As Albert Einstein said, "In the middle of every difficulty lies opportunity."
Some positive impact of the impending tariff wars could be:
- Benefits for Electronics Manufacturing: The US-China tariffs war may prompt a shift of electronics manufacturing to India, benefiting local manufacturers and creating jobs.
- Opportunities in the Semiconductor Space: The imposition of tariffs on Chinese goods may make China-based suppliers less competitive, presenting opportunities for India in the semiconductor space.
- Formation of Newer Trade Alliances: The tariffs may lead to the formation of non-US trade alliances, potentially benefiting India through new collaborations between Europe and Asia.

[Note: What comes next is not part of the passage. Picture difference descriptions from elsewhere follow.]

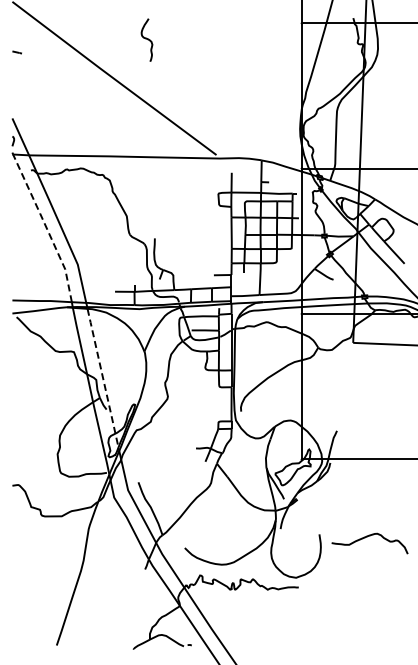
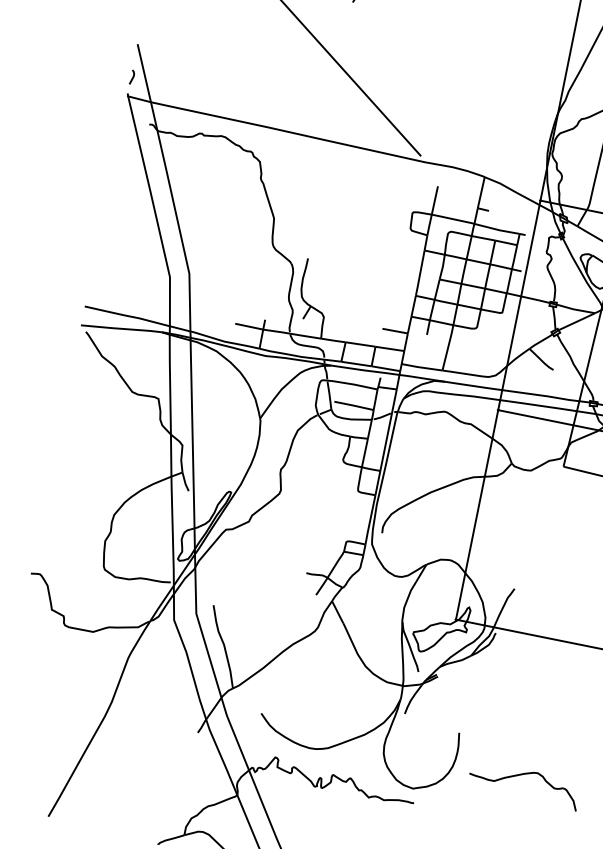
line: (46, 227) -> (155, 211), dashed -> solid
line: (103, 379) -> (193, 446), dashed -> solid
curve: (367, 537) -> (522, 775), moved

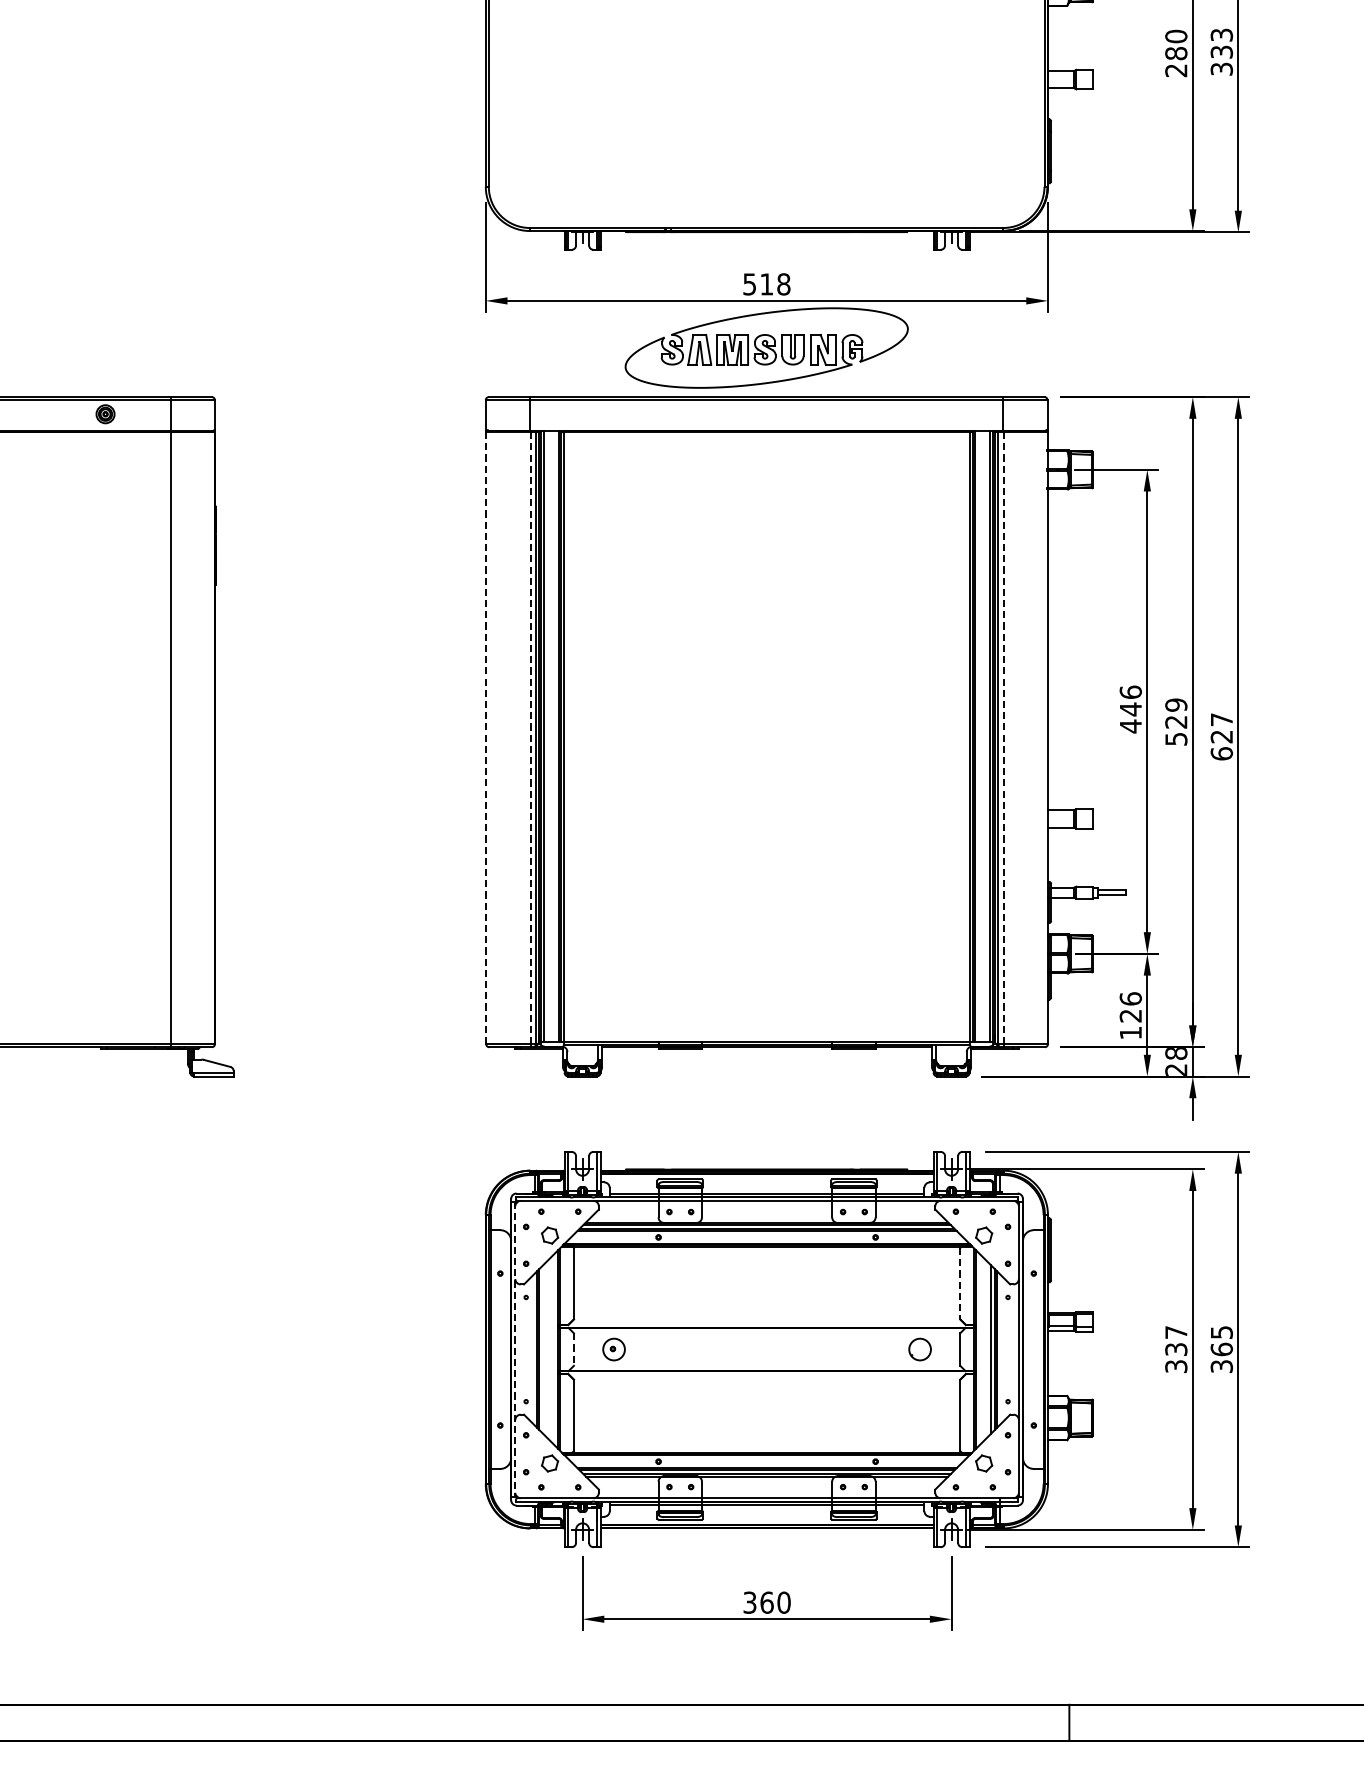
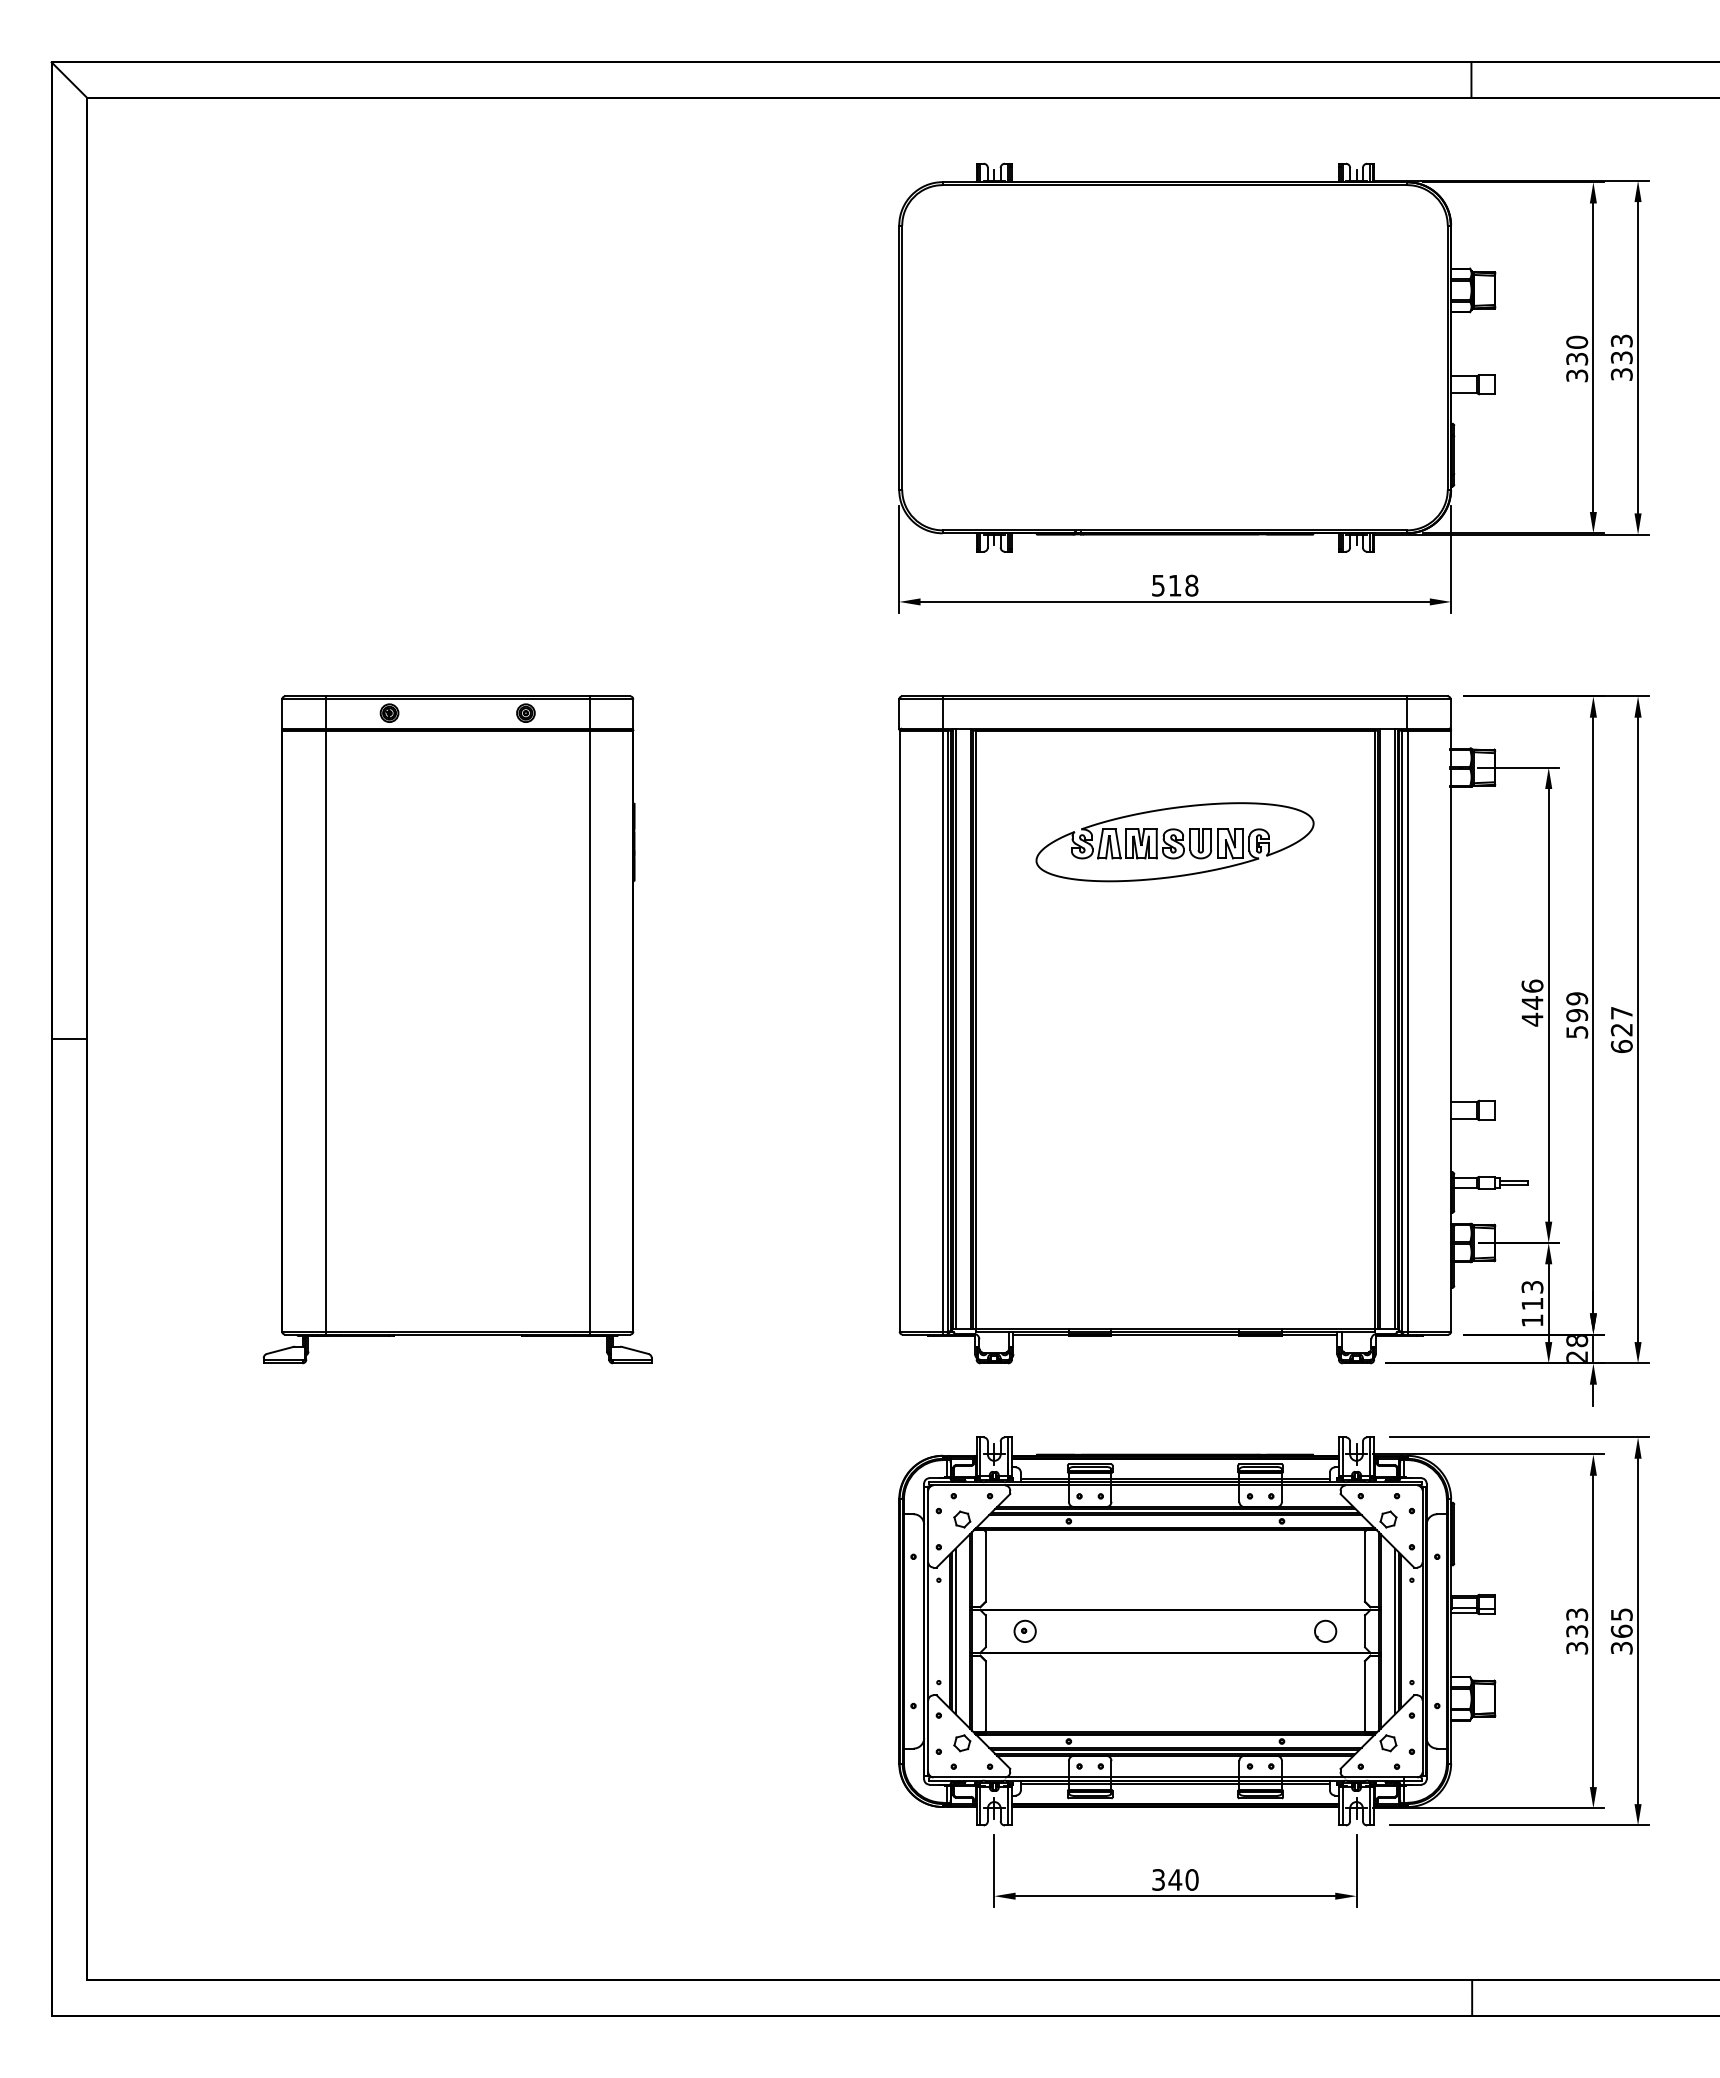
text: (1176, 62) -> (1577, 367), 280 -> 330
part: (766, 348) -> (1174, 842), moved
text: (1176, 722) -> (1577, 1015), 529 -> 599
line: (486, 737) -> (899, 1030), dashed -> solid
line: (1003, 737) -> (1407, 1030), dashed -> solid
line: (530, 738) -> (943, 1031), dashed -> solid
text: (1130, 1007) -> (1532, 1295), 126 -> 113
line: (960, 1284) -> (1365, 1567), dashed -> solid
text: (1176, 1332) -> (1577, 1614), 337 -> 333
line: (515, 1349) -> (928, 1631), dashed -> solid
line: (543, 1349) -> (955, 1631), added
line: (573, 1349) -> (985, 1631), dashed -> solid
text: (767, 1602) -> (1175, 1879), 360 -> 340

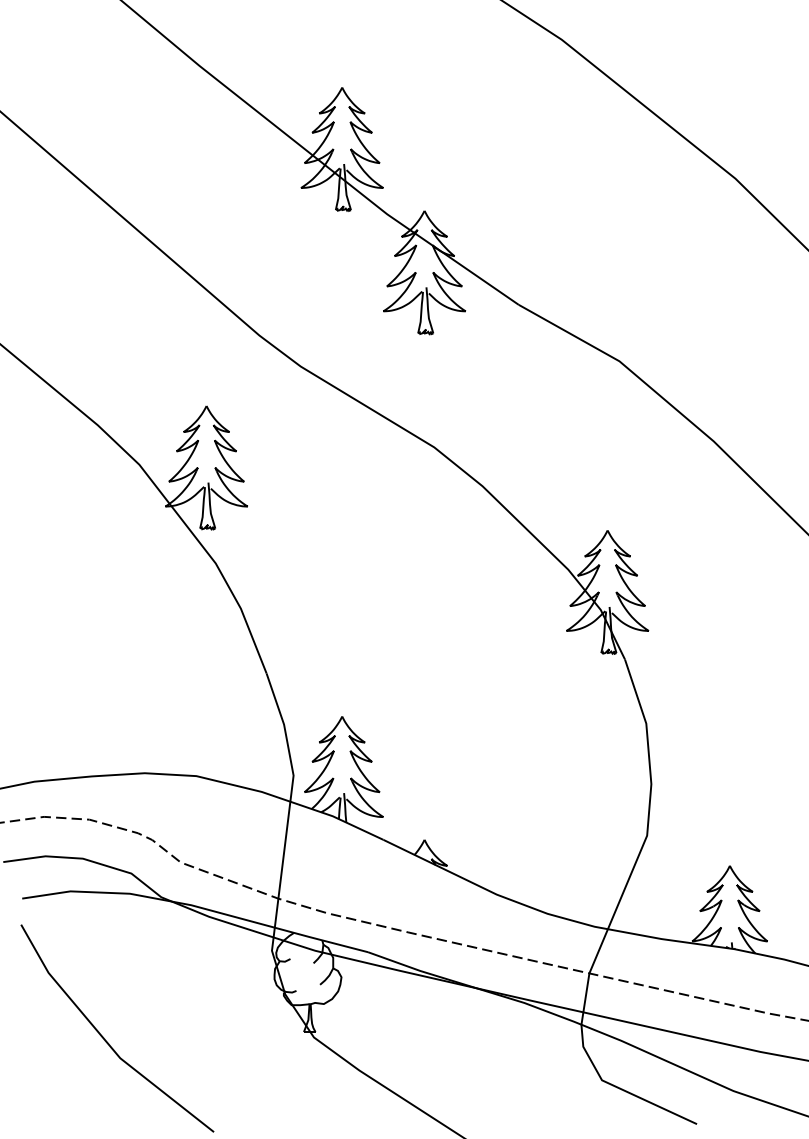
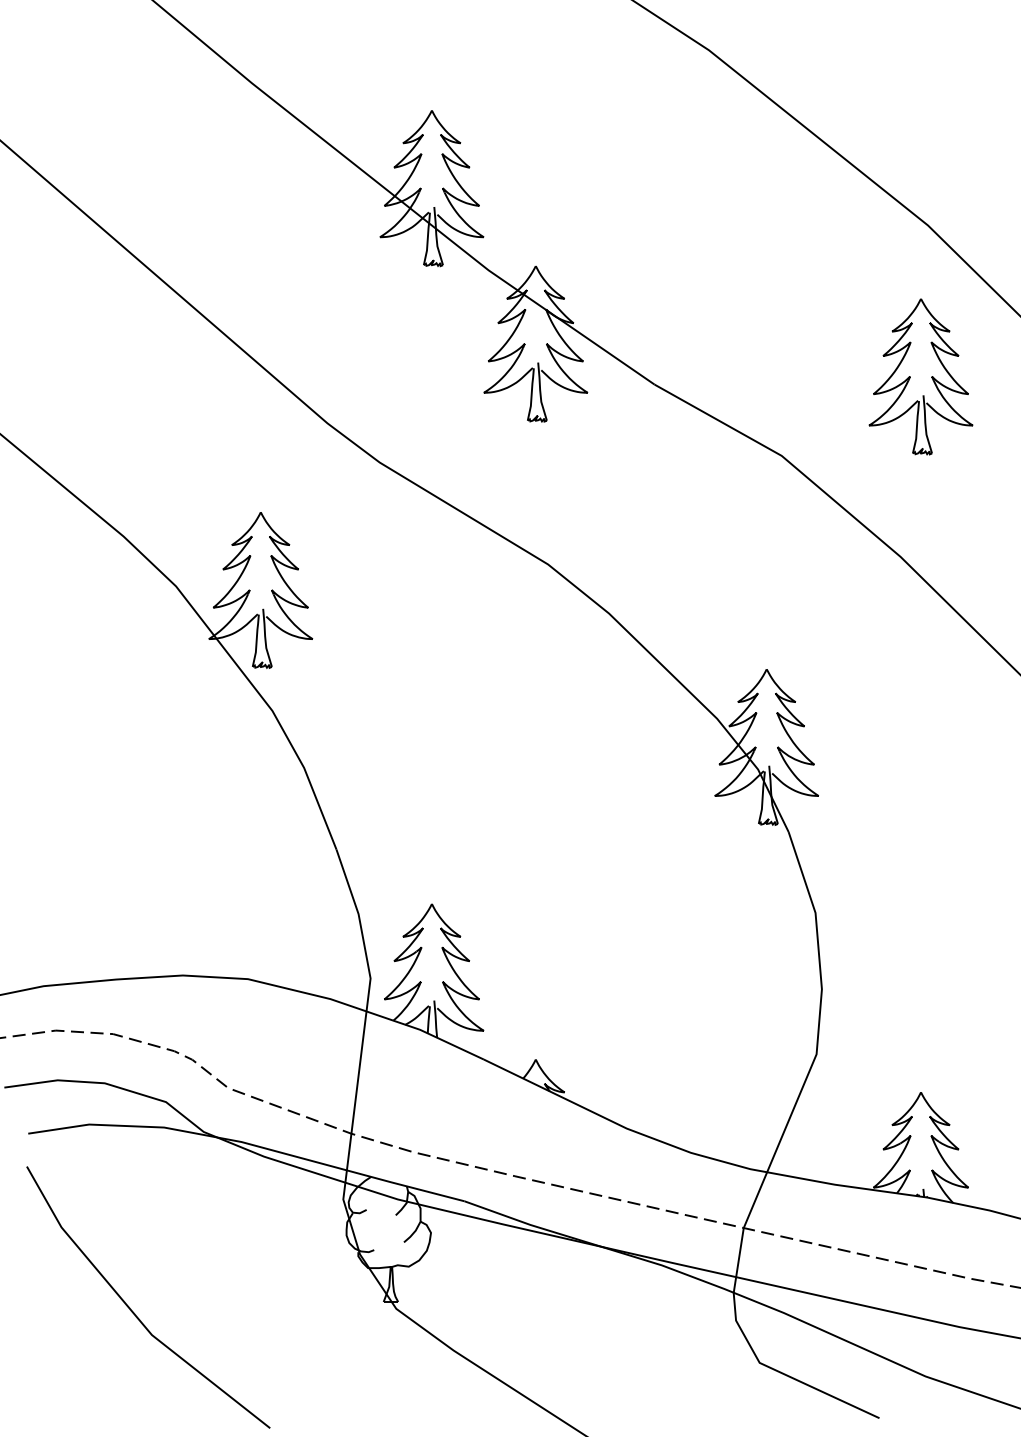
part: (729, 298) -> (920, 376), added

Is it the right time to re-evaluate long term growth strategies to future proof the Indian tech sector?
While the true impact of tariff impositions is expected to play out gradually, especially after the US government’s stance on reciprocal tariffs is clear post ‘Liberation Day’, the tech industry needs to gear up to devise a future course of action. With all eyes set on April 2, 2025, there will be five fundamental questions that stakeholders across the tech industry need to navigate post the big tariff shake-up. These include:
- Diversification beyond the US: How essential is it to diversify the business beyond geographies like the US and explore newer growth hotspots?
- Shielding from slowdown in client tech spends: How can tech companies shield themselves from slowdown in client’s tech spends?
- Diversifying supply chains: Is it cost-effective to diversify supply chains and build indigenous partnerships?
- Dynamic pricing strategies: Can technology be leveraged to implement dynamic pricing strategies, allowing companies to quickly adjust prices in response to changes in tariff rates and competitor pricing?
- Innovating and developing newer offerings: Should the imposition of tariffs be used as an opportunity to use emerging tech to innovate and develop newer offerings?